Child Soldier Seeking Asylum
A now-25-year-old was recruited as a child soldier at age 11 and committed atrocities including killing civilians. He's seeking asylum. Victims' families demand prosecution.
Alex
Side A
He was a child victim himself — recruited by force at 11. Rehabilitation, not prosecution, is the only just response.
You advocate for the asylum seeker. He was kidnapped at age 11, drugged, and forced to fight under threat of death. The UN defines child soldiers as VICTIMS, not perpetrators. His brain wasn't fully developed — children under 14 cannot form criminal intent under international law. He escaped at 17, educated himself, and has lived peacefully for 8 years. Prosecuting child soldiers creates a perverse incentive for armed groups to use children BECAUSE they're disposable. He needs protection, not punishment.
Jordan
Side B
The victims deserve justice. Asylum cannot be a shield for people who committed massacres, regardless of their age at the time.
You represent the victims' families.
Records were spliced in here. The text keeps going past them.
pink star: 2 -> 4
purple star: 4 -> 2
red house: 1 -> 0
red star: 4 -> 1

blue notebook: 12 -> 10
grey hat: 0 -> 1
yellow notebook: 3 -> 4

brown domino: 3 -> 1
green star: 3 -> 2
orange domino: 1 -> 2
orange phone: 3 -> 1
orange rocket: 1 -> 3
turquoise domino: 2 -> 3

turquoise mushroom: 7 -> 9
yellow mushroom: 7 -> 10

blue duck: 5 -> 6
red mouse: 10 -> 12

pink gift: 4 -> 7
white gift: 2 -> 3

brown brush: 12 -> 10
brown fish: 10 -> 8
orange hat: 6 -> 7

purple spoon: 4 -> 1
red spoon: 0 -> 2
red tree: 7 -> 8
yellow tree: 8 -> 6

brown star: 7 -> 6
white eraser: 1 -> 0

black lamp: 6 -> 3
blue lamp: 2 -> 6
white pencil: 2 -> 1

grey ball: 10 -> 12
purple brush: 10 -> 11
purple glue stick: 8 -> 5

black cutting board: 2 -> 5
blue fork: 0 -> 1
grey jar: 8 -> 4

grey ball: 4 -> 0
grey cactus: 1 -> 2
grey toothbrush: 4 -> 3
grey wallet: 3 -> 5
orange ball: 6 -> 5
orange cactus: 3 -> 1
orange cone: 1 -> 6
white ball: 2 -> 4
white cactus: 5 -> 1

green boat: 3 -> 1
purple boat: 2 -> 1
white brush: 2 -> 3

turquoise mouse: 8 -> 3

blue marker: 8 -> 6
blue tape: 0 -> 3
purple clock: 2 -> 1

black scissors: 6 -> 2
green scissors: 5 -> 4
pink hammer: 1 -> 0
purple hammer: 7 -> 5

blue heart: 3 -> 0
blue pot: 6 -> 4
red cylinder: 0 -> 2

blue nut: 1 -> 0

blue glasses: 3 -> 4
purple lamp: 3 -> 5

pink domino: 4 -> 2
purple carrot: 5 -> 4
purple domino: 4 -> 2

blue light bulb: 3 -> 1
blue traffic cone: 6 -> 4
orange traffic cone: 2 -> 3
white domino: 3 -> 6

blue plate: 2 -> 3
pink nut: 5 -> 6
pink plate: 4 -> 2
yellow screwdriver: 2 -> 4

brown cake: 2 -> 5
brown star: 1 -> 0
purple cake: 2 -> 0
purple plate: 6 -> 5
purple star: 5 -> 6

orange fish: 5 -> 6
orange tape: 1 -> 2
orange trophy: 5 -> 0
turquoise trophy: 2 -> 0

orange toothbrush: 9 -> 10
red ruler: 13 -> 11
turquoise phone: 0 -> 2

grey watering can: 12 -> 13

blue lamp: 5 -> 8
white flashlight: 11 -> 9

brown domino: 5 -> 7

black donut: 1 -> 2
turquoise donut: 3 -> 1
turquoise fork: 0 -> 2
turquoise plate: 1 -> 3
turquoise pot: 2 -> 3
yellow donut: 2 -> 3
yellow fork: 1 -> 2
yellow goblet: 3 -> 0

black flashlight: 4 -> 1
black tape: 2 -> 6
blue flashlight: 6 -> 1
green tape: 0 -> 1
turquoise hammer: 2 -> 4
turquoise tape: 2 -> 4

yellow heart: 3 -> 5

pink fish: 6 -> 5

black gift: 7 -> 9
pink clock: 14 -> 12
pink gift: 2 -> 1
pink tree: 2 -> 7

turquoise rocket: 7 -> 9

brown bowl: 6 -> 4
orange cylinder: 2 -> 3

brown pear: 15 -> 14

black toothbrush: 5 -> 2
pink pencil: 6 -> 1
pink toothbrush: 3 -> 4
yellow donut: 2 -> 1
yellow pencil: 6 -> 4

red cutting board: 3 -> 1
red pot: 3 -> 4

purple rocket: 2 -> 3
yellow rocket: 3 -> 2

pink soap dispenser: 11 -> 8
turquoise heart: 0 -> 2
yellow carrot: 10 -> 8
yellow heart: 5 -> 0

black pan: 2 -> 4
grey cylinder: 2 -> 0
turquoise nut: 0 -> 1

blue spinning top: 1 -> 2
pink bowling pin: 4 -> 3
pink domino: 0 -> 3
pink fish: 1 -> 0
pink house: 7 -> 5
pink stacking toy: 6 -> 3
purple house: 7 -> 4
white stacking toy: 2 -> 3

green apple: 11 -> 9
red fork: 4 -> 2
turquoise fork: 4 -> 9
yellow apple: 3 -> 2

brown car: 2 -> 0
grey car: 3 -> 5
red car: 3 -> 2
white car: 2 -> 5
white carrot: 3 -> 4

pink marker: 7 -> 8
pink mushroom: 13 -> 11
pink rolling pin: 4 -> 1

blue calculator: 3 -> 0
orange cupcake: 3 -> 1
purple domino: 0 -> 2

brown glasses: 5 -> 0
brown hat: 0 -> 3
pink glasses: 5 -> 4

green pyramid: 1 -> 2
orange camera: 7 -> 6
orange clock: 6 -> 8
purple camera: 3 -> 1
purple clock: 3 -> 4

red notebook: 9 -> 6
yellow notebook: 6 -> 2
This man participated in the massacre of a village — 47 people died, including 12 children younger than he was. Some of his victims' families are still alive and live with the trauma daily. 'I was a child' doesn't bring back the dead. Other child soldiers from the same group refused to kill and accepted punishment instead — he chose to participate. International criminal tribunals have prosecuted people for crimes committed as minors. Granting him asylum while his victims got death is an obscenity.
Expected Outcomes
Scored from Side A's perspective. Positive = favors Alex, Negative = favors Jordan.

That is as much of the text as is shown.